El Gobierno de la isla, como suele suceder, no compartió dato alguno la empresa beneficiada ni a quién pertenece; tampoco hay información pública accesible sobre cuáles son las condiciones legales y prácticas bajo las que opera ni sobre la metodología de las tasas de cambio que aplica ni sobre si existe o no un monto máximo o mínimo para las operaciones cambiarias.
La primera casa privada de cambio pertenece a una mipyme que se nombra ADT 64 (Aires de Tristá 64), como puede leerse en los carteles del negocio. En elTOQUE, tras una búsqueda en bases de datos de empresas cubanas a las que tenemos acceso, encontramos que la actividad por la cual está registrada y para la que tiene permiso operativo no posee vínculo alguno con la compraventa de divisas; el objeto social de ADT 64 son los servicios gastronómicos.
En varias páginas se le promociona como «una heladería enclavada en el mismo corazón de la ciudad de Santa Clara»; pero en el sitio online elyerromenú aparece una oferta de ADT 64 que también incluye la venta de pizza, hamburguesa y espaguetti. En las fotografías que tienen colgadas en Google Maps hay un cartel que sobresale hacia la calle desde lo que parece una terraza y en el que se lee que ellos son un Bar-Cafetería.
Hoy, una pantalla digital colgada en una pared de Aires de Tristá 64 —similar a las que existen en cualquier país capitalista— exhibe el valor de las tasas de cambio a las que la mipyme compra y vende nueve tipos de monedas, desde el dólar estadounidense hasta el rublo de la patria de Putin.
Los valores de compraventa del dólar y el euro, por ejemplo, del 15 de septiembre de 2026, son más altos que los que muestra tanto la Tasa de Referencia del Mercado Informal como el oficialista y flotante Segmento III. ADT 64, ese día, compraba 1 USD a 710 CUP y lo vendía a 730 CUP; mientras que 1 EUR lo compraba por 815 CUP y al venderlo exigía 839 CUP.
Sin embargo, ciudadanos que han acudido hasta el nuevo local privado aseguraron a elTOQUE que la mipyme, por el momento, solo está comprando las divisas; nada de venta.
¿Quién es el dueño de Aires de Tristá 64?

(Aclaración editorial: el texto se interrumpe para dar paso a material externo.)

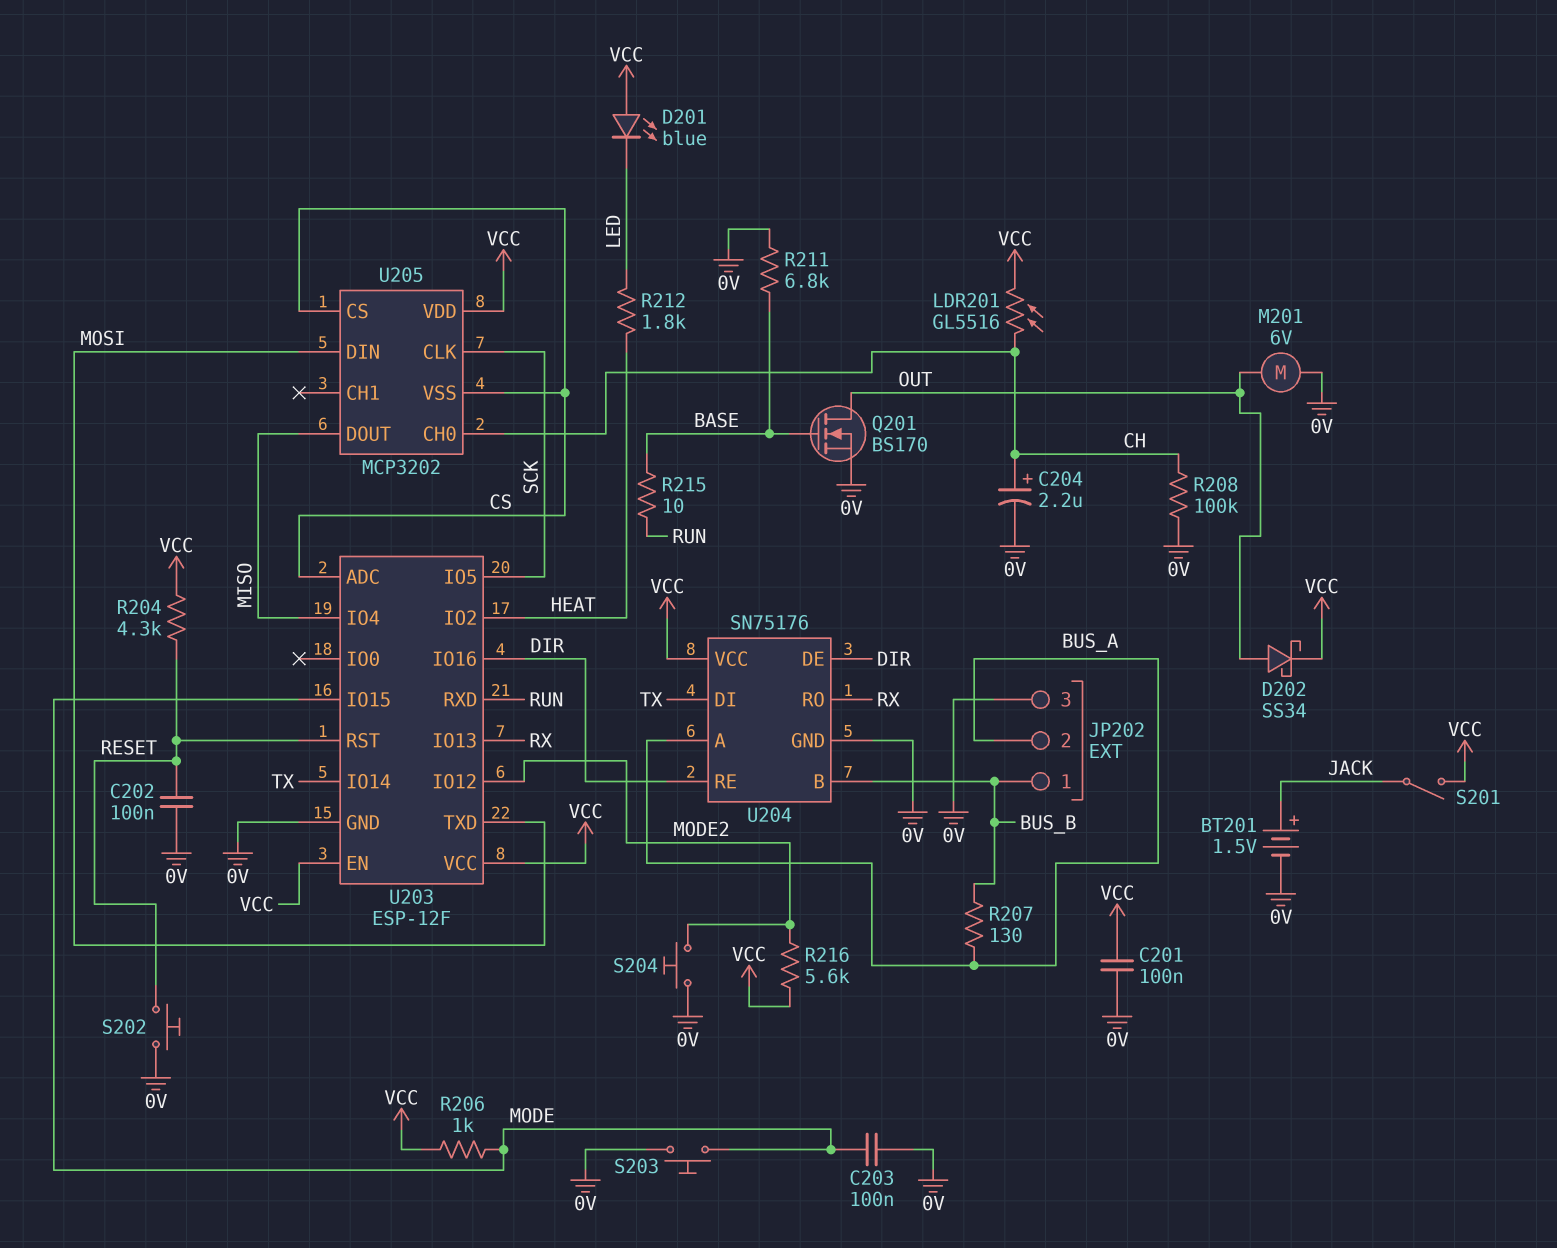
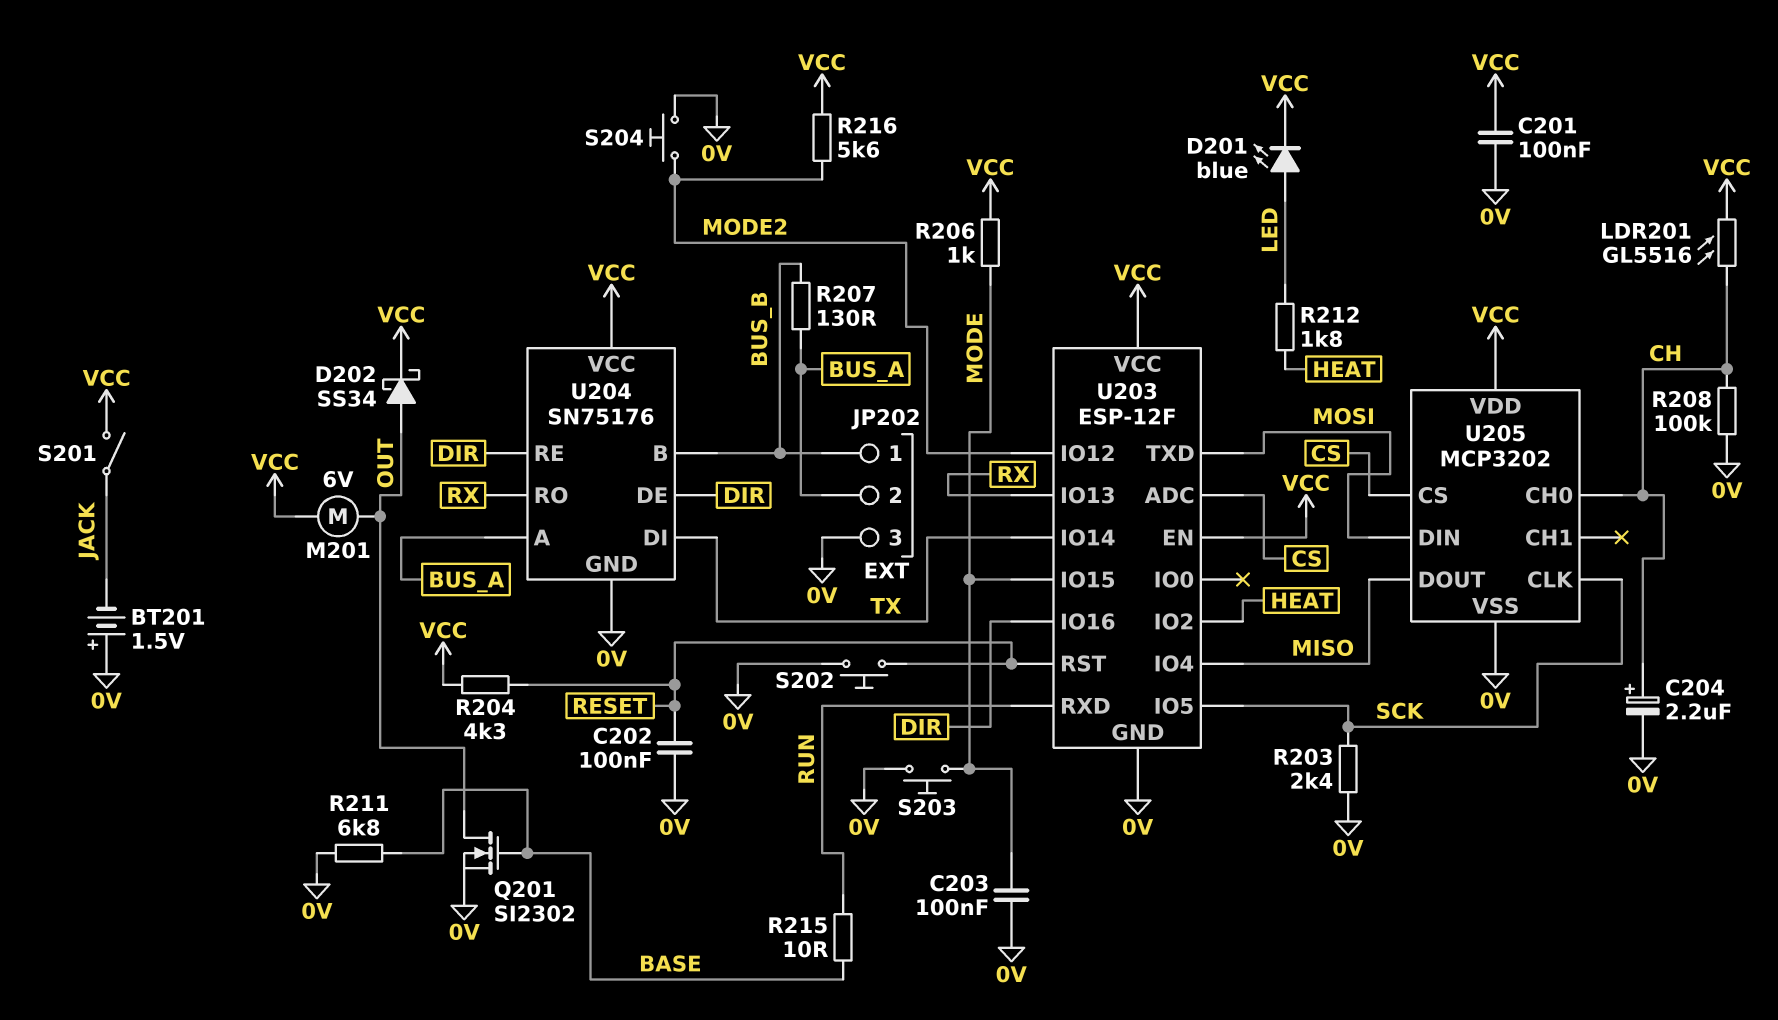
BT201: 1.5V (plus JACK, minus 0V) -> 1.5V (plus 0V, minus JACK)
D201: LED blue (A VCC, K LED) -> LED blue (A LED, K VCC)
M201: motor 6V (0V, OUT) -> motor 6V (OUT, VCC)
Q201: NMOS BS170 (G BASE, D OUT, S 0V) -> NMOS SI2302 (G BASE, D OUT, S 0V)
R203: none -> 2.4k (0V, SCK)
U205 pin VSS: CS -> 0V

El número telefónico que encontramos asociado a ADT 64 y que se anuncia en en sitios web de comercios online es propiedad de Arnel Matos Freire, cuya dirección coincide con la de la empresa. A falta de un registro oficial que confirme lo anterior, indagamos en las redes sociales de Matos Freire. El 24 de junio de 2024 hallamos esta publicación en Facebook que confirma que, al menos, Arnel Matos está estrechamente relacionado con Aires de Tristá 64. elTOQUE se puso en contacto con Matos Freire para confirmar que, en efecto, es el dueño de la mipyme, pero hasta el momento de publicación de esta nota no hemos recibido respuesta.
En este reporte de la CMHW de agosto de 2023, habla sobre el negocio el administrador: Richard Arce Maturana. No pudimos encontrar otros datos sobre esta persona.
Las andanzas de ADT 64
Esta no sería la primera vez que Aires de Tristá 64 cambia o amplía su objeto social sin que se refleje en el registro mercantil de la isla. En enero de 2025, en La Candonga en Santa Clara —una página de Facebook—, ADT 64 promocionaba ventas al por mayor de productos importados y aseguraban que aceptaban pagos por transferencia y sin límites.
La mipyme opera, además, una de las solineras que proliferaron en Villa Clara como solución alternativa para cargar equipos eléctricos ante la agravada crisis energética en la que está sumida el país. El perfil de Instagram de un taller gráfico santaclareño se enorgullecía el 18 de agosto de 2026 de uno de sus trabajos más recientes: la realización gráfica de la estación de carga de ADT 64.
En febrero de 2026, la Dirección de Inspección Villa Clara obligó a Aires de Tristá a desembolsar 70 000 CUP por concepto de multa luego de que le aplicaran el Decreto Ley 91 porque los cobros de la mipyme iban a una cuenta personal.